The Macdonald-Laurier Institute held a roundtable discussion featuring Brigadier-General (Ret’d) Jānis Kažociņš, National Security Adviser to the Latvian President and Secretary to the National Security Council at the Office of the President of Latvia.
Check out the photos from the event here.
The Macdonald-Laurier Institute’s emerging Centre for Advancing Canada’s Interests Abroad, with the support of the Embassy of Latvia in Canada, hosted the event.
The event brought together thought leaders on defence and security on the event topic: Canada and Latvia: Defending Against the New Russian Threat.
Canada is the lead country for NATO’s Enhanced Forward Presence (EFP) Battlegroup in Latvia, contributing more than 450 of the over 1,100 foreign NATO member ground troops in this EFP. Canada had participated in previous NATO deterrence measures in Eastern Europe, such as deploying air, ground, and maritime elements as part of Operation Reassurance since 2014. However, this mission is different, both in terms of size as well as in terms of its location in the Baltics, which is now the frontline of this new, unstable frontier with Russia. Unlike its NATO European partners, it also takes place on different continent, thousands of kilometers from Canada’s shores.
The possible risks inherent with this mission cannot be ignored. Even as NATO attempts to buttress deterrence, it confronts a Russian state that has proven particularly adept at hybrid or asymmetric warfare – one that combines the use of conventional warfare, covert or irregular warfare, cyber attacks, political disinformation, propaganda campaigns, and other tactics. Hybrid warfare is meant to keep an adversary off balance and make it difficult for them to assess the threat or formulate an adequate response.

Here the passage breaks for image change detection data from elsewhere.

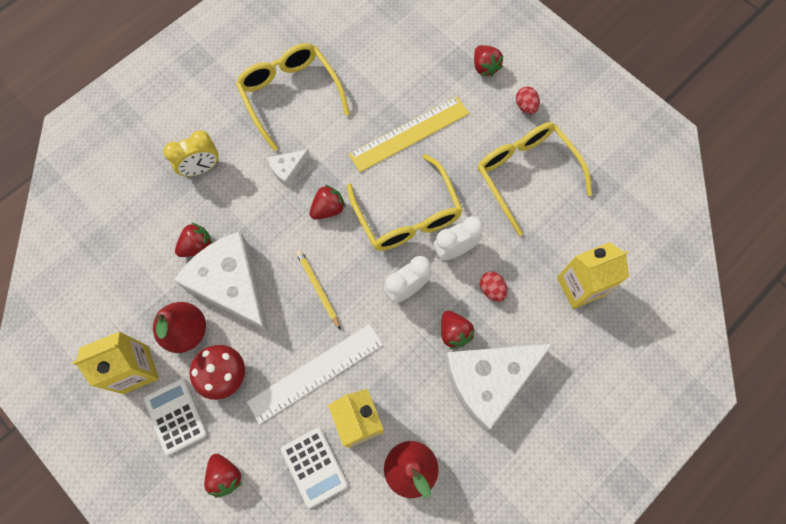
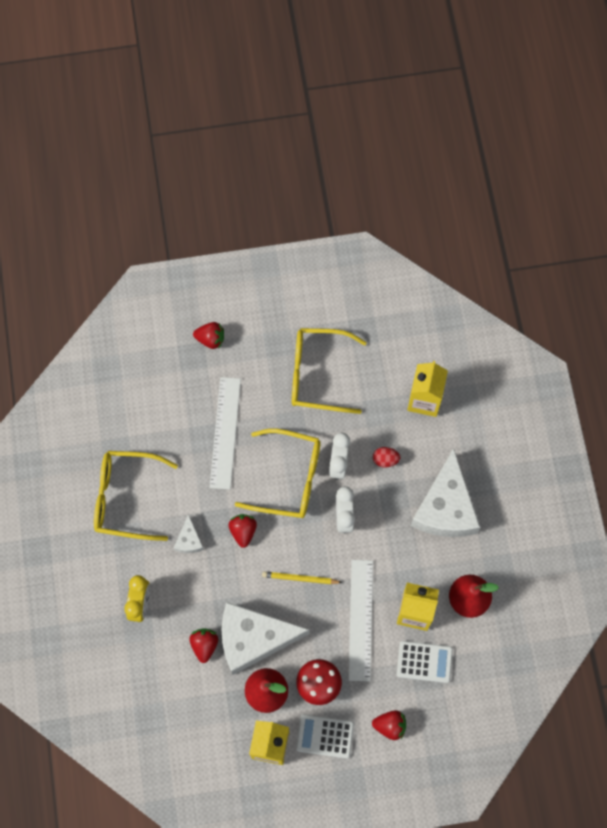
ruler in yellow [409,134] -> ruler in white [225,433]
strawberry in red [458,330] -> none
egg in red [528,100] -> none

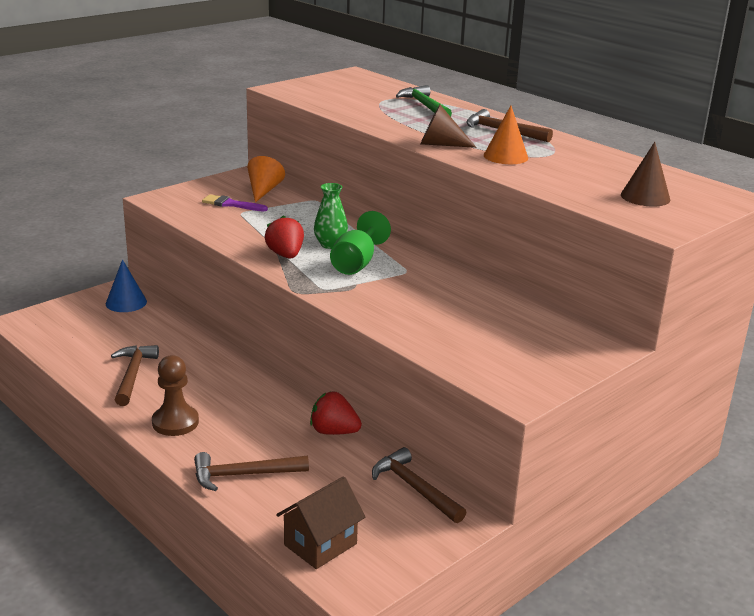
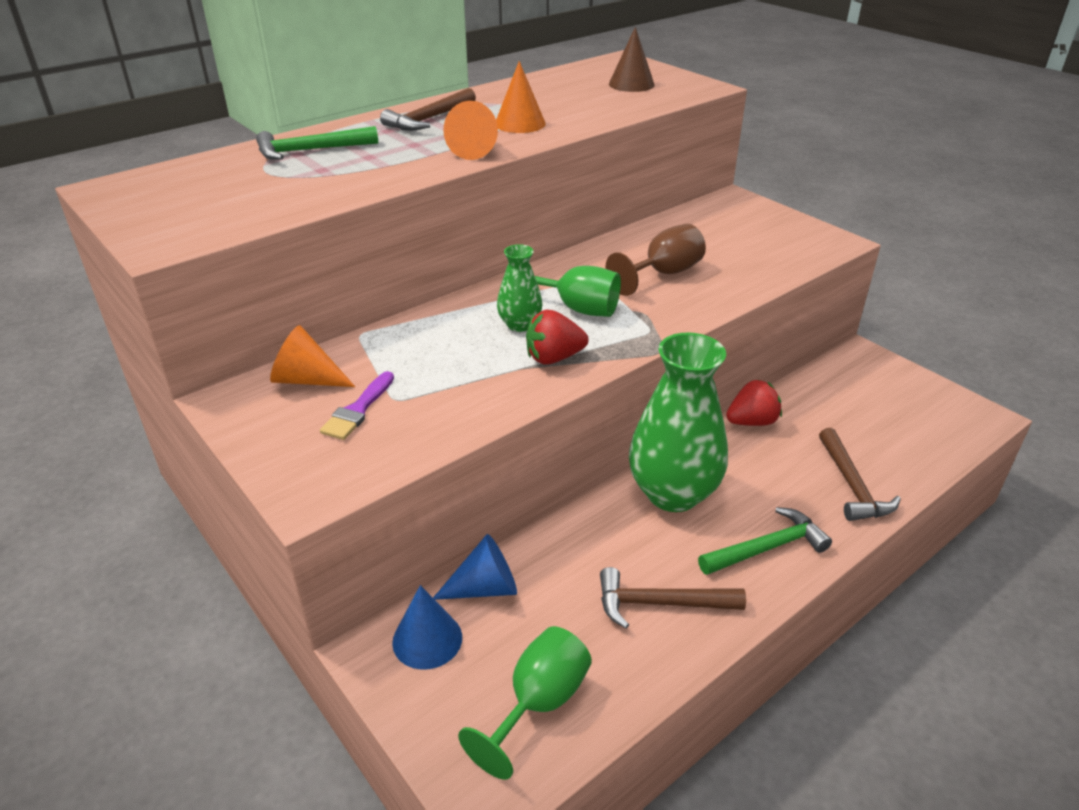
pawn in brown [175,395] -> hammer in green [765,541]
house in brown [321,522] -> none
strawberry in red [336,413] -> strawberry in red [754,403], 135 degrees counterclockwise
hammer in brown [419,485] -> none
cone in brown [448,126] -> cone in orange [470,130]
none -> cone in blue [475,567]
none -> goblet in green [525,703]
none -> goblet in brown [655,260]
none -> vase in green [678,422]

This is a particular concern in the Baltic region, given that all three Baltic members of NATO bordering Russia are geographically and logistically isolated from the rest of the Alliance. That is why Canada needs to be fully aware about and prepared for the possible risks associated with this mission. But it is also a broader global security challenge – one that Latvia, Canada, and the West in general must confront.